But there’s a catch: economic displacement. This happens when policy intervention that boosts economic activity in one location has the effect of bringing about some degree of reduction in economic activity elsewhere. And it’s something that is happening more and more in regional venture capital.

You might think that this simply means that some action taken in rural Scotland to generate enterprises, jobs and prosperity could have an equal and opposite effect in, say, Cambridge.

Regrettably, though, the effect can be worse than that and, therefore, be bad for the country as a whole.

Businesses tend to prosper when they concentrate in areas of advantage. Engineering, back when the sun never set on the Empire, prospered in many areas of Britain. In the Black Country in the Midlands, for instance, where there was coal, iron ore, rail and canal links, and local skilled workforces, concentration on engineering made economic sense.

Provision of employment aside, workers did not necessarily reap the benefits of these flourishing industries, of course, but that’s an argument for another day. Economics almost never has a gentle nature.

The geography of growth

Today, concentration is driven by different factors. Skilled workers are more critical to business success, and they are attracted to places that are pleasant to live in, with good transport, health facilities, education and housing.

Other businesses still need good old-fashioned natural advantage. You don’t build a windfarm where there’s no wind. But you also need to bear in mind proximity to expensive National Grid connections.

Politics has a huge bearing on where money is invested in democracies. Any government that throws money into a high-unemployment area, for example, should boost its popularity. Logic here says that votes (should) follow.

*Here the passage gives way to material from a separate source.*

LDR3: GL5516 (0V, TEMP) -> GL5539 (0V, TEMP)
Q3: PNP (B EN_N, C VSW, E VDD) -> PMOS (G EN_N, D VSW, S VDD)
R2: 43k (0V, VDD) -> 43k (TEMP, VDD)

But the crude arithmetic of business says that putting £100 million into a region with weak economics will generally be less attractive than putting that money into an area where the elements of business are already well established. There are exceptions – an area might already be concentrated to a level where it cannot sensibly absorb more money, for example – but those scenarios are rare.

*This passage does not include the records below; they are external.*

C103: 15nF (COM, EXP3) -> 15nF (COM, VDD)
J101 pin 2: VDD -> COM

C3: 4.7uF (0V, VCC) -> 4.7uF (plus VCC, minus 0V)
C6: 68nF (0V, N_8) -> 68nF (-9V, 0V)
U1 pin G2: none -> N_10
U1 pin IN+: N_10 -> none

The reality is that regional policy is actually pretty difficult. If you pour money into weak businesses then not much good emerges. Perhaps you fund a business for half a dozen years and then it goes bust with heavy job losses. In the meantime, good people and good assets elsewhere go underfunded when they could be generating serious money for the country.

The worst case is that good people are pulled out of potentially decent businesses to waste their skill and time at lesser organisations.

It really is not a zero-sum game. To be honest, nothing much is. Money allocated to less prosperous areas may do less good, or even damage those regions, while already stronger regions could put it to better use. Reinforcing success at a stronger location is far more likely to generate greater benefit to the nation.

Greater workforce mobility would help, of course. The cost of bricks and mortar and moving is clearly a huge obstacle to development in less prosperous areas.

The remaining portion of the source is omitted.